Le journal Le Monde a souligné que Bruckner n’hésitait pas à raconter n’importe quoi. Dans un long portrait publié en avril dernier dans M le Mag alors que Bruckner venait de rejoindre le jury du Prix Goncourt, Dominique Perrin écrit : « Il pousse son raisonnement jusqu’à attribuer à Haenel et Despentes des revendications que, jamais, elles n’ont formulées. » Pascal Bruckner a déclaré : « Leur objectif, c’est de détruire l’hétérosexualité, ce qui était déjà le but de certaines féministes anglo-saxonnes, dans les années 1990.»
Sur France Culture dans l’émission La grande table des idées, quand il accuse le #mouvement #MeToo de s’en prendre à d’innocents hommes blancs, il s’abrite derrière une tribune d’avocates pénalistes pour valider son propos. La journaliste Olivia Gerbert doit hausser le ton pour dire que ces mêmes pénalistes affirment qu’on a un problème avec l’institution et que les agressions sexuelles restent trop impunies.

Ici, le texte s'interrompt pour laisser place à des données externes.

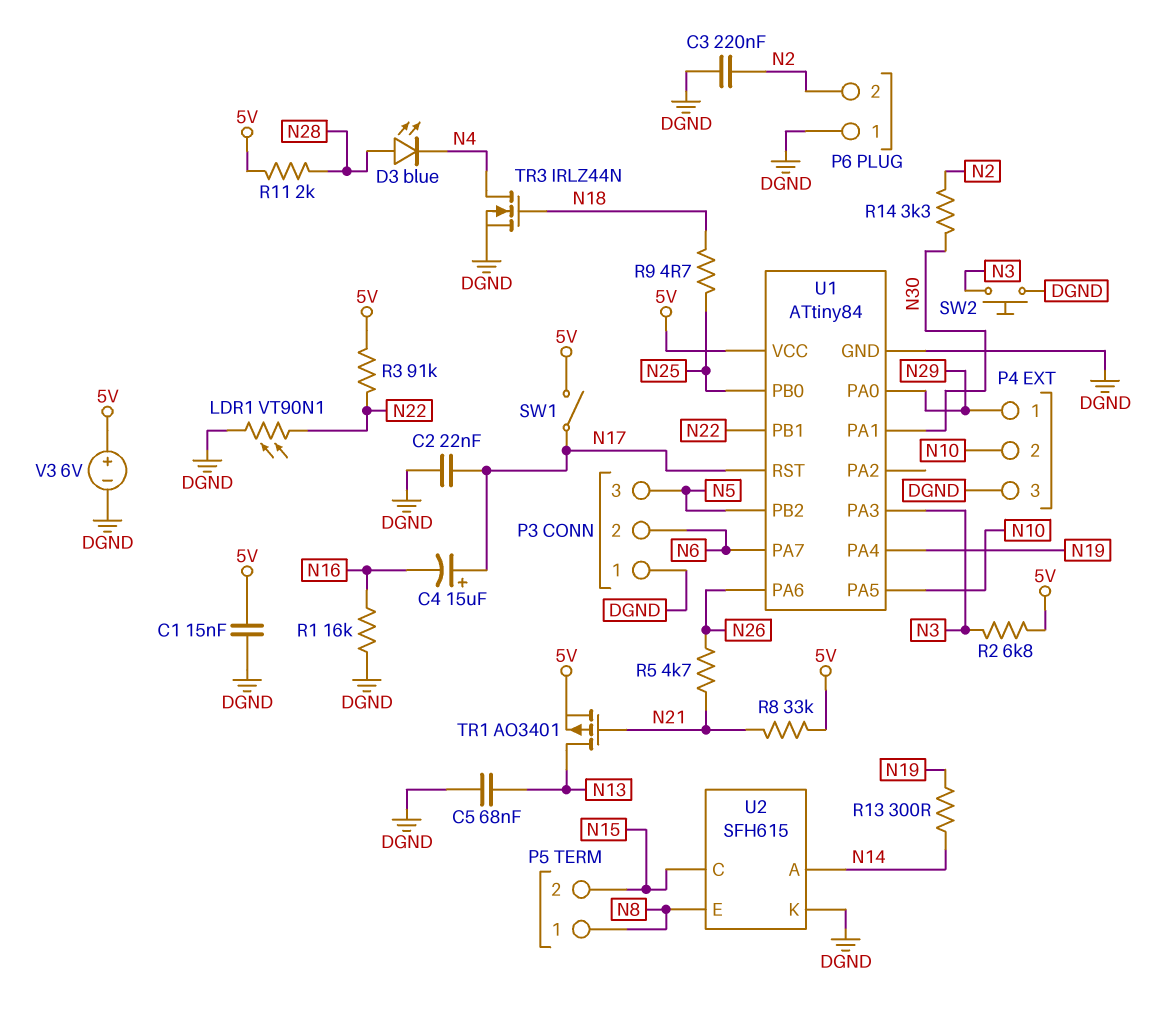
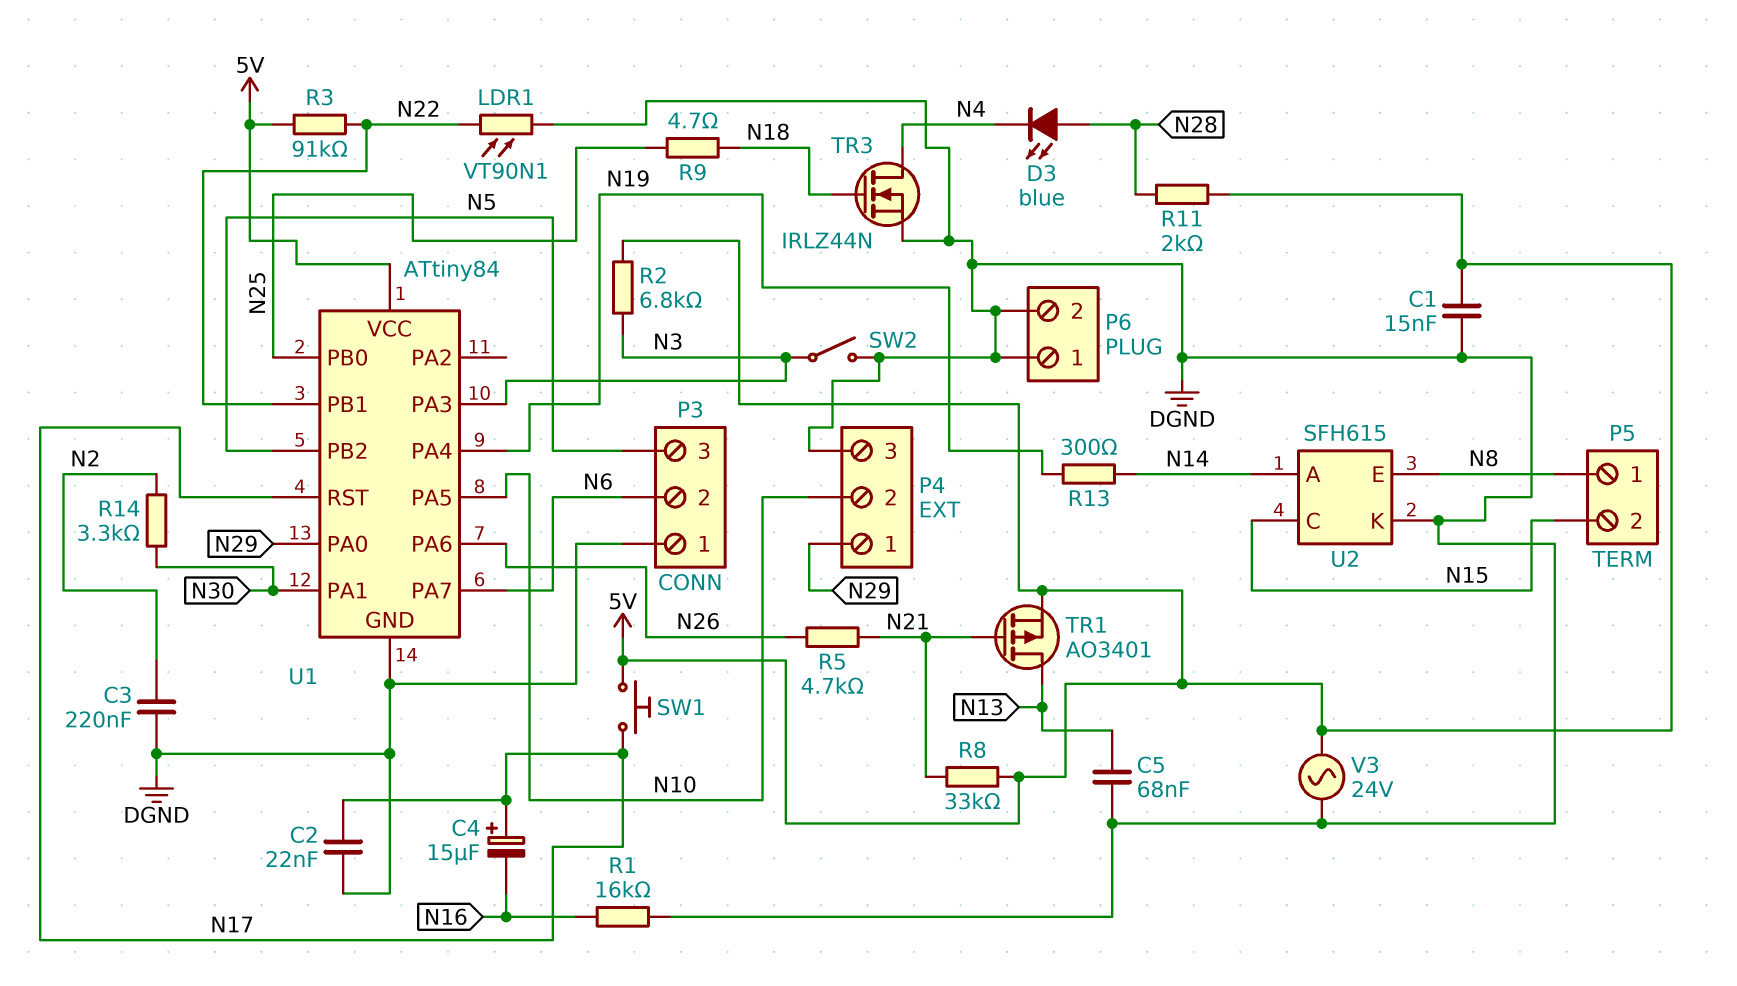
P6 pin 2: N2 -> DGND
SW1: switch (5V, N17) -> button (5V, N17)
SW2: button (DGND, N3) -> switch (DGND, N3)
V3: 6V (plus 5V, minus DGND) -> AC 24V (5V, DGND)

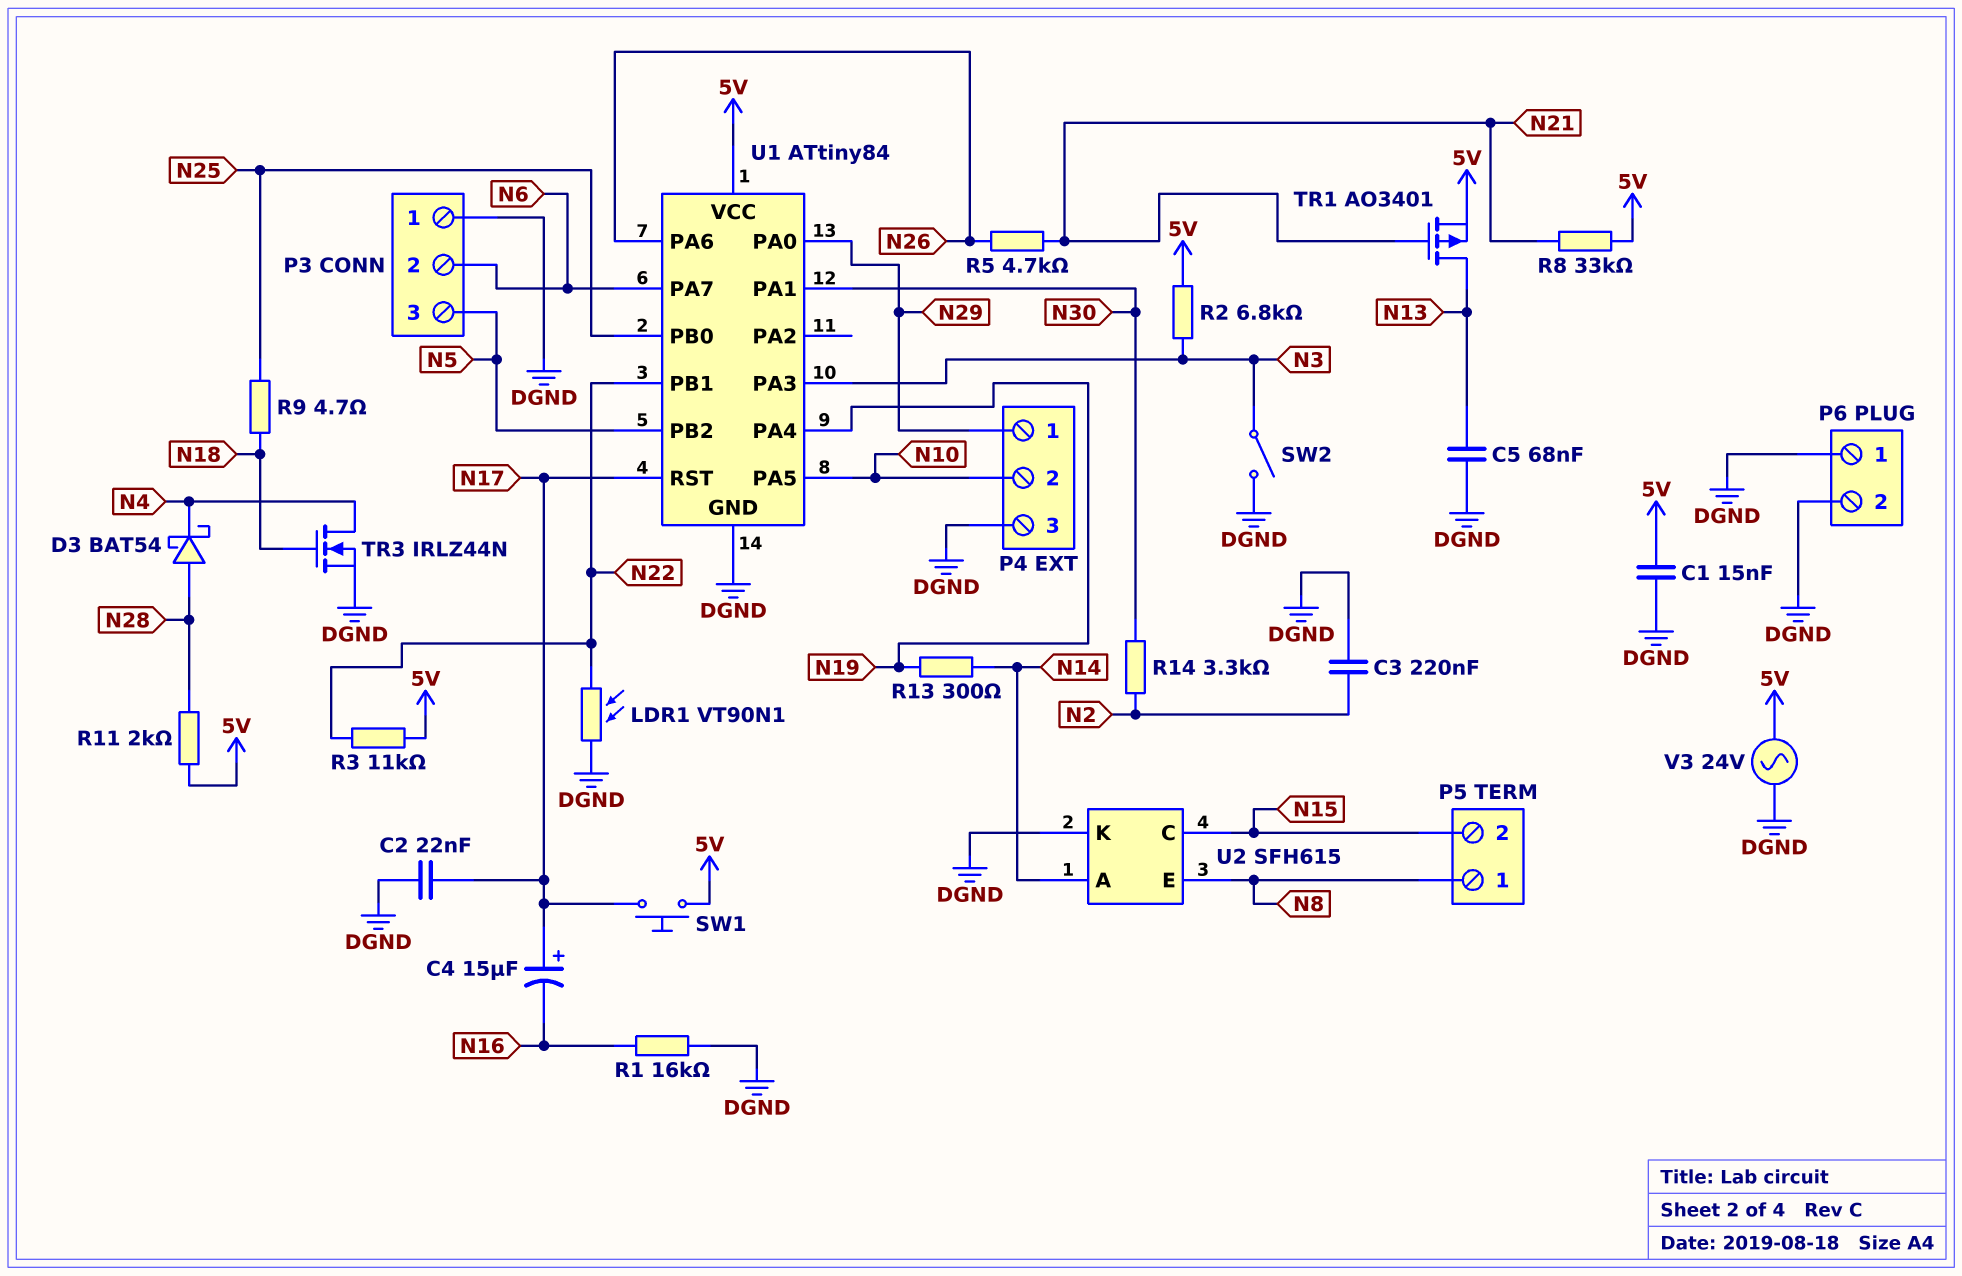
D3: LED blue (A N28, K N4) -> schottky BAT54 (A N28, K N4)
R3: 91k (5V, N22) -> 11k (5V, N22)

Et bien-sûr, il s’en prend à Alice Coffin, la militante féministe élue à la mairie de Paris en déformant ses propos. Dans son livre « Le génie lesbien » (Grasset), elle rappelle que nos nourritures culturelles sont quasi-exclusivement produites par des hommes et veut éliminer de ses lectures les livres d’hommes par exemple. Bruckner affirme qu’elle veut « éliminer les hommes » et il en rajoute : « ça veut dire exterminer »…
Sur RTL, il reproche aux féministes d’avoir « refusé de condamner les agresseurs parce qu’ils étaient originaires du Maghreb ou du Moyen orient » après la nuit de la Saint-Sylvestre 2015/2016 à Cologne en Allemagne. Il n’en dit pas plus. Où est-il quand les féministes protestent contre les violences sexuelles en général ? Pourquoi les enjoindre à les dénoncer à Cologne plus qu’ailleurs ? A l’époque, l’Allemagne accueillait des réfugiés et la situation était compliquée. (lire : Cologne : les agressions sexuelles de la nuit du réveillon alarment l’Allemagne et aussi « Après Cologne. Le viol et nos hommes » Par Joumana Haddad.)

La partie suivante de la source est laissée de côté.